Jan. 29 (Bloomberg) -- Alpha Natural Resources Inc., the third-biggest U.S. coal producer, is close to an agreement to buy Massey Energy Co. for about $7 billion, according to a person familiar with the situation.
The stock and cash offer values Massey, the largest Central Appalachian coal producer, at $68 to $69 a share, said the person, who declined to be identified because the talks are private. An agreement may be reached as early as today and announced on Jan. 31, this person said. The Wall Street Journal reported the deal earlier.
Massey shareholders will receive about 1.025 Alpha shares, plus $10 in cash for each share held, representing an almost 20 percent premium from Massey’s closing share price yesterday, according to the person. The boards of Alpha and Massey have been briefed on details of the deal, the person said. The runner-up for Richmond, Virginia-based Massey was Arch Coal Inc., according to the person.
Jeff Gillenwater, a Massey spokesman, didn’t return e-mail and telephone messages. Ted Pile, a spokesman for Abingdon, Virginia-based Alpha, declined to comment. Telephone messages and e-mails left outside of normal business hours for Kim Link, an Arch spokeswoman, weren’t immediately returned.
Alpha, the largest U.S. metallurgical coal producer, has operations in Virginia, West Virginia, Kentucky, Pennsylvania and in Wyoming’s Powder River Basin.
The Abingdon, Virginia-based company bought Foundation Coal Holdings Inc. for $2 billion in July 2009 to gain access to the low-cost thermal coal reserves in Wyoming, and controls about 2.3 billion tons of reserves.
Massey has about 2.8 billion tons of reserves, 1.3 billion of which is of the metallurgical or coking coal used to produce steel. Prices for steelmaking coal may surge 78 percent to a record $400 a metric ton for the three-month contract starting April 1, amid flooding in Queensland, Australia, which has disrupted supply, Bank of America Merrill Lynch said in a Jan. 25 report.
The company owns the Upper Big Branch mine near Montcoal, West Virginia, where 29 people died in an April 5 explosion, the worst U.S. coal mining disaster in 40 years. Massey has posted consecutive losses since the accident, citing associated costs and increased regulatory scrutiny.
Massey rose $2.84, or 5.2 percent, to $57.23 in New York Stock Exchange composite trading yesterday. The shares had fallen 35 percent since the fatal blast before surging on an Oct. 18 Wall Street Journal report that it was weighing a sale.

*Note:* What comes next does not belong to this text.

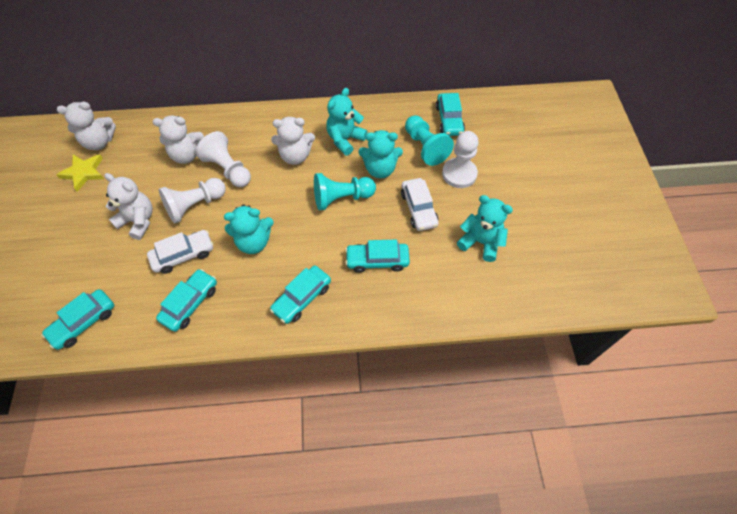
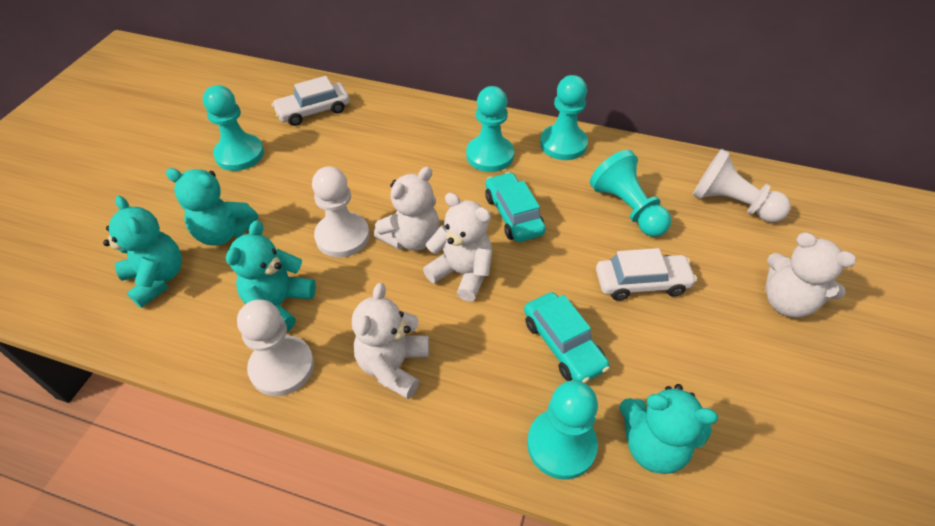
turquoise car: 5 -> 2
turquoise pawn: 2 -> 5
yellow star: 1 -> 0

The average premium for coal-industry deals announced in 2010 was 26 percent, according to data compiled by Bloomberg. Walter Energy Inc. a southern Appalachia producer of steelmaking coal, agreed to buy Canada’s Western Coal Corp. last month for C$3.3 billion ($3.3 billion) to add reserves and boost production of the commodity.
Baxter Phillips became Massey’s chief executive officer on Dec. 31 after Don Blankenship retired. Blankenship, who emerged as the face of the company in public disagreements with U.S. regulators following the accident, had been with Massey for 28 years.
The company, with about 7,000 employees, has been operating for more than 94 years and started with the Massey family selling coal door to door via horse-drawn wagon. St. Joe Minerals acquired a majority interest in 1974. Six years later St. Joe and Royal Dutch Shell Plc formed Massey Coal Partnership, according to the company’s website.
Fluor Corp. bought St. Joe Minerals, reorganizing Massey into a subsidiary. Massey completed a reverse spinoff from Fluor in 2000.
Blankenship, who began his career with the company as an office manager in 1982, had expressed reservations about the company’s potential sale. When he became president in 1990 Massey had about 700 million tons of coal, he has said. Under his management it mined 763 million tons of coal and he boosted its reserves to the 2.8 billion it currently holds.
Shareholders in May urged Massey to declassify, or end staggered terms for its board, a measure that proxy advisers Glass Lewis & Co. LLC and Riskmetrics Group Inc.’s ISS/RiskMetrics both recommended.
“A classified board can entrench management and effectively preclude most takeover bids or proxy contests,” ISS RiskMetrics wrote in a May 5 report.
Massey’s board ordered a review of strategic alternatives “to enhance shareholder value” in November after its annual meeting at the Greenbrier Resort in White Sulphur Springs, West Virginia.
Metallurgical or coking coal is an ingredient used to forge steel, while the thermal form of the fuel is needed by utilities to generate electricity.